These are the key concepts you need to understand to accurately answer the question.

Understanding Average Velocity
In kinematics, average velocity is an important concept that helps us understand how fast something is moving over a specific period of time. When we talk about average velocity, we're considering the overall rate of speed for an entire journey, instead of focusing on any particular instantaneous speed. In mathematical terms, average velocity can be calculated using the formula:
\[ v_{\text{av}} = \frac{\Delta x}{\Delta t} \]
where \( \Delta x \) represents the change in displacement and \( \Delta t \) is the time interval during which this change occurs. It's important to note that average velocity is a vector quantity, which means it has both magnitude (how much) and direction (which way). For example, moving in the positive x-direction at 6.25 m/s reflects both speed and direction. When given in a problem, this helps us calculate other quantities, like distance traveled, using simple mathematical operations.

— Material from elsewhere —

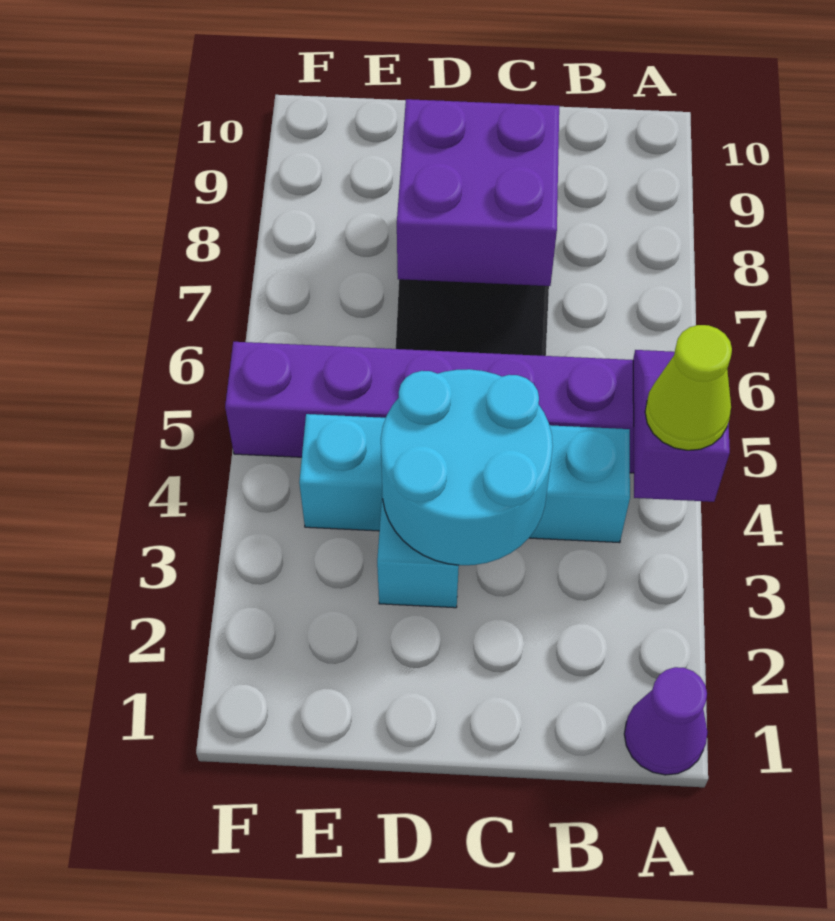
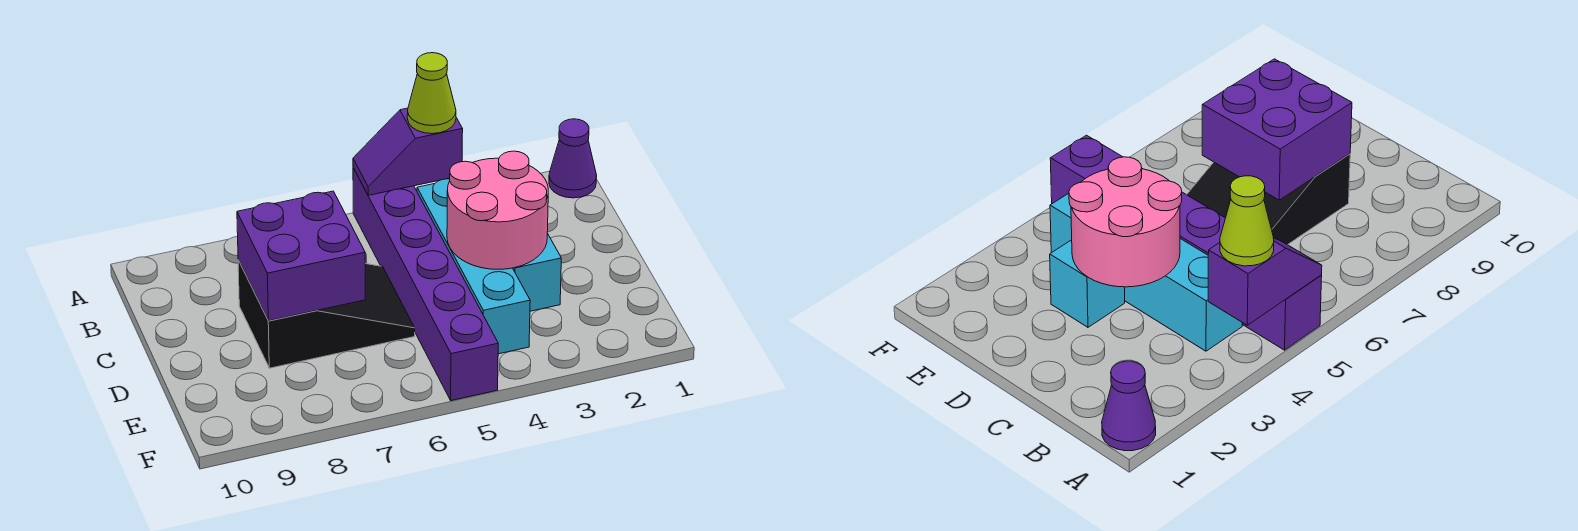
cyan round brick C3:D4 level 2 -> pink round brick C3:D4 level 2

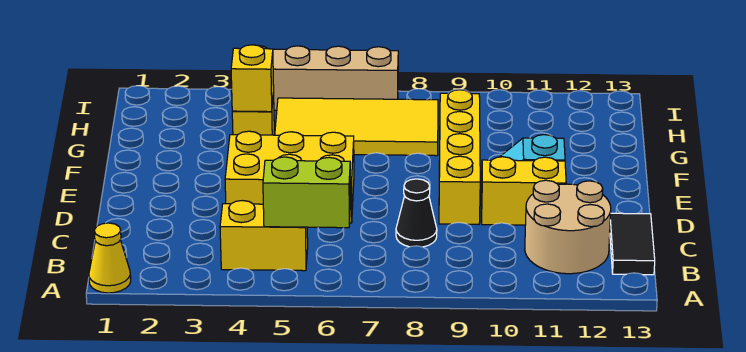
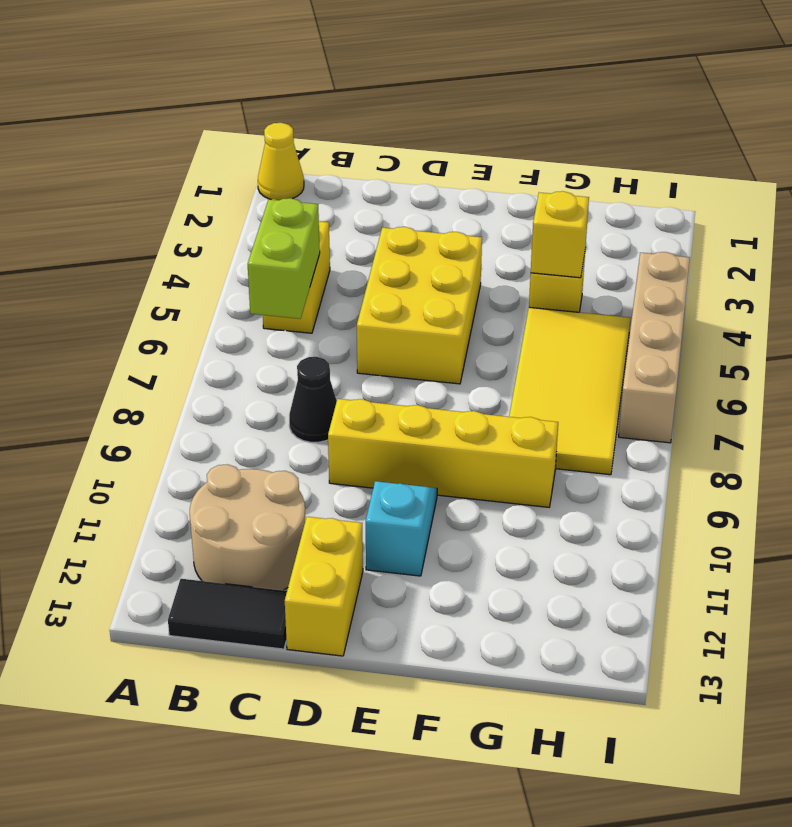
yellow brick D10:D11 level 1 -> yellow brick D12:D13 level 1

Distance Calculation Simplified
Calculating distance when you know the average velocity and the time interval is straightforward and essential in kinematics. Here, the distance \( d \) can be found using the equation:
\[ d = v_{\text{av}} \times \Delta t \]
The logic behind this formula is straightforward: multiplying the average velocity by the time over which that velocity is maintained will give you the total distance covered. For instance, if a car travels at an average velocity of 6.25 m/s for 4 seconds, it will cover a distance of 25 meters. This calculation provides a clear picture of how far an object moves in a straight line when it maintains an average speed, without needing to account for fluctuations in speed during that period. Understanding this basic calculation is pivotal for solving various motion-related problems in physics.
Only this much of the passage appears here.